Y el grito, ese pequeño y valiente grito, salió de su interior como un alma endeble, recorrió entre tormentos el largo camino hasta el horizonte de los acontecimientos, perdió fuerza y coraje, se plegó hacia adentro y se ahogó.

—¿Está usted bien?

Wachowski ladeó la cabeza. Interesante. En sus sienes, las laboriosas y serpenteantes arterias seguían bombeando sangre. La sangre de la clara excitación.
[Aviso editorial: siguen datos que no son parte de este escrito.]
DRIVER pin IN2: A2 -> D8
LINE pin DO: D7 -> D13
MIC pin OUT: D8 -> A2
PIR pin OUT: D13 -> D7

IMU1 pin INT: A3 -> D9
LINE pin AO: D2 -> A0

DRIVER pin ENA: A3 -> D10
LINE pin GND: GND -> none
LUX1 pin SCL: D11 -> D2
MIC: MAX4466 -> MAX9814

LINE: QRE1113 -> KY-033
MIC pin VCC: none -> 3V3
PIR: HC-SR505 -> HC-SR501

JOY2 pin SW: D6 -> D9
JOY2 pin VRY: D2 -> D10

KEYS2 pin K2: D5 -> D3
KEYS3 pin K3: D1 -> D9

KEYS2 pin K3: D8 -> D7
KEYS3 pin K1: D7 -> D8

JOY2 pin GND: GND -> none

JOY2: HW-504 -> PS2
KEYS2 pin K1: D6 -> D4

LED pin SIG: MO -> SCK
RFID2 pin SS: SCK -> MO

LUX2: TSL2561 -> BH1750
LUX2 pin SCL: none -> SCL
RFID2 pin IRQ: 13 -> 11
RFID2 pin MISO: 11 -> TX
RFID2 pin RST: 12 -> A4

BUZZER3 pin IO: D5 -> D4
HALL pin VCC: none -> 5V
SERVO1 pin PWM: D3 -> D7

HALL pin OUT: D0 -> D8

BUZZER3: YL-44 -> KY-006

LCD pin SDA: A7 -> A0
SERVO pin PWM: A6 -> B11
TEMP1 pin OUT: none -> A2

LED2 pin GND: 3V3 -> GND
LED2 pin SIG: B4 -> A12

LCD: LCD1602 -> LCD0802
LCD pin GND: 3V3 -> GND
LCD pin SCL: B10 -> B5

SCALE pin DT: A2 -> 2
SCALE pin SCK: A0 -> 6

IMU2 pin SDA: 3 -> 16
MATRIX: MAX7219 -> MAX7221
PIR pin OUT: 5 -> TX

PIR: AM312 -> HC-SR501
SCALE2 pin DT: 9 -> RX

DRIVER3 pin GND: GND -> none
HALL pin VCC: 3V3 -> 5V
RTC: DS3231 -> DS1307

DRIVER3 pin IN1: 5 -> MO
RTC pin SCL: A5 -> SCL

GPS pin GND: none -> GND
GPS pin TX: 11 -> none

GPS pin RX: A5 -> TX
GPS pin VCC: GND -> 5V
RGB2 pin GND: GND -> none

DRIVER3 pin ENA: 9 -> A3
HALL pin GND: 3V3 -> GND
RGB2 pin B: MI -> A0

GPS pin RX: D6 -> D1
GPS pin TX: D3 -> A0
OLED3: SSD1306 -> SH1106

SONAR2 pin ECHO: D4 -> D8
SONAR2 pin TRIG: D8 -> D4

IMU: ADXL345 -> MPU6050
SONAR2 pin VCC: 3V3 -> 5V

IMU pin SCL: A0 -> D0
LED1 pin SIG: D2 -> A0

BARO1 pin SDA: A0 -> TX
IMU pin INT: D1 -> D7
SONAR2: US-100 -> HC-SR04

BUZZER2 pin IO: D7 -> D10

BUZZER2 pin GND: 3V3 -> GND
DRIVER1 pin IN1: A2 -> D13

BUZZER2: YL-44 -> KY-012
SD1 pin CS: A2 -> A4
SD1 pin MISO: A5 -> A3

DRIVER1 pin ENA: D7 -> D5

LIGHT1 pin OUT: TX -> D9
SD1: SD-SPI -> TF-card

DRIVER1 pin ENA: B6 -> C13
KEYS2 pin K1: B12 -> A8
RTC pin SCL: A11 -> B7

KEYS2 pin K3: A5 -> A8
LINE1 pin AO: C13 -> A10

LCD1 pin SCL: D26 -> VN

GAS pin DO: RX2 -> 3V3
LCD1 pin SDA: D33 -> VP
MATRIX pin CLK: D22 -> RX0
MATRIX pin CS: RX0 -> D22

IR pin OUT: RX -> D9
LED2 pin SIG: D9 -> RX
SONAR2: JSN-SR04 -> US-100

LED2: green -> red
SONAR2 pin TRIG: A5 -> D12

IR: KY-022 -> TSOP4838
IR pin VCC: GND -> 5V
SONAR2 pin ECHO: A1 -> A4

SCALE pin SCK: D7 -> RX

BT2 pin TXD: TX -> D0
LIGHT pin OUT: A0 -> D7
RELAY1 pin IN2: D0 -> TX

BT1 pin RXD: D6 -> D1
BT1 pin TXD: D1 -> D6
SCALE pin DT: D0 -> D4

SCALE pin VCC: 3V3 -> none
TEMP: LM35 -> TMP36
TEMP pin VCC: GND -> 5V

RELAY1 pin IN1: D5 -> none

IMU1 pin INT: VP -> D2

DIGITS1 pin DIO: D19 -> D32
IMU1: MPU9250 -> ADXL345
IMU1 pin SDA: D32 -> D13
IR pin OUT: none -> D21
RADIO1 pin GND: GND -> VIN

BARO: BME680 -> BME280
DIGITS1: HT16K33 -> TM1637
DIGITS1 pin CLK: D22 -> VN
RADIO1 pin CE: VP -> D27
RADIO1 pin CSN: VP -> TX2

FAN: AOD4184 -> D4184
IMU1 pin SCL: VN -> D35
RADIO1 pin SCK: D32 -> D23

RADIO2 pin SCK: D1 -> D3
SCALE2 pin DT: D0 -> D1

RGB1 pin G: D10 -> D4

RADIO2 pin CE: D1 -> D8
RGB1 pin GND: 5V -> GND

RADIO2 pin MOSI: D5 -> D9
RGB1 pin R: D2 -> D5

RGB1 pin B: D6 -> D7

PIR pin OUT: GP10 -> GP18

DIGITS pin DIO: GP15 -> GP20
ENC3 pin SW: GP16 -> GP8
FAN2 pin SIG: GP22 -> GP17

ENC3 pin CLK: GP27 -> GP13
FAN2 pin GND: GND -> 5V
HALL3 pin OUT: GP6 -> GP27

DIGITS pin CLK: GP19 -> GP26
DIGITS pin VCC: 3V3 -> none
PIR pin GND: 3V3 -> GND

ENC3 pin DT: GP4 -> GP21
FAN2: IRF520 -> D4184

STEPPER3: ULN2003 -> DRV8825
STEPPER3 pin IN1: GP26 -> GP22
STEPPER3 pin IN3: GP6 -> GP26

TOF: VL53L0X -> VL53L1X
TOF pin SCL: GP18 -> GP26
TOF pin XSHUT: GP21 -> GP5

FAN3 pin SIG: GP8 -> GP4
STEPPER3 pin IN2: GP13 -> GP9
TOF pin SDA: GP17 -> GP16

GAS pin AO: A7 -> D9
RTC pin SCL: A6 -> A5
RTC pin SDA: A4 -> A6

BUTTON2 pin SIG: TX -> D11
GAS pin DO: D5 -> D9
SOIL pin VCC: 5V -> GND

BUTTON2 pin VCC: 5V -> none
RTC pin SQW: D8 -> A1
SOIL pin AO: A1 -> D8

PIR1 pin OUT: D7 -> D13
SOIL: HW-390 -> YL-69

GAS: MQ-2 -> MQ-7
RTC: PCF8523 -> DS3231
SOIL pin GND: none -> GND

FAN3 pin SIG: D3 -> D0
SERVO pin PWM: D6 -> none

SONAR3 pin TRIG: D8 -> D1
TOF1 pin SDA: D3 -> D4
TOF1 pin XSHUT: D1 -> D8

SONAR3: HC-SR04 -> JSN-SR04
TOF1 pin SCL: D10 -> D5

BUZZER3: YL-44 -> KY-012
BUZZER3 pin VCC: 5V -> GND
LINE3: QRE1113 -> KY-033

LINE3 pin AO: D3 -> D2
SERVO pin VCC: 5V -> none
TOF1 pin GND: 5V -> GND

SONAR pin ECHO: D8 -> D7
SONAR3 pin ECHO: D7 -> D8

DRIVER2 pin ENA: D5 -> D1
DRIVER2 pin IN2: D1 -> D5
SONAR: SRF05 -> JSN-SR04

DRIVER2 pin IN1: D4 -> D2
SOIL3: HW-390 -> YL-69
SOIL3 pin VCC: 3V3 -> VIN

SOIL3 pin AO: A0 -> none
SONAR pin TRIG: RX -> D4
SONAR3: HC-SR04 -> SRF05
Lynn vio pasar unos diminutos submarinos.

—No la he oído entrar.

Submarinos en las arterias. Dennis Quaid en
El chip prodigioso.
No, Raquel Welch y Donald Pleasance en
Viaje alucinante.
¡La primeeeeeeeera versión!

«Ah, sí. Perdona, papá.»

Lynn era un terreno contaminado. Julianamente contaminado. Estaba claro, él estaba allí, ejerciendo su influencia, tomándole el pelo con su entusiasmo por el cine. Cada vez que ella creía haber llegado a un sitio propio, aterrizaba en uno de los mundos de él, Alicia en el País de Orley, la eterna protagonista de sus fantasías, su invento más íntimo.

«Estás loca, Lynn —pensó—. Has terminado como Crystal. Primero depresiva, luego loca.»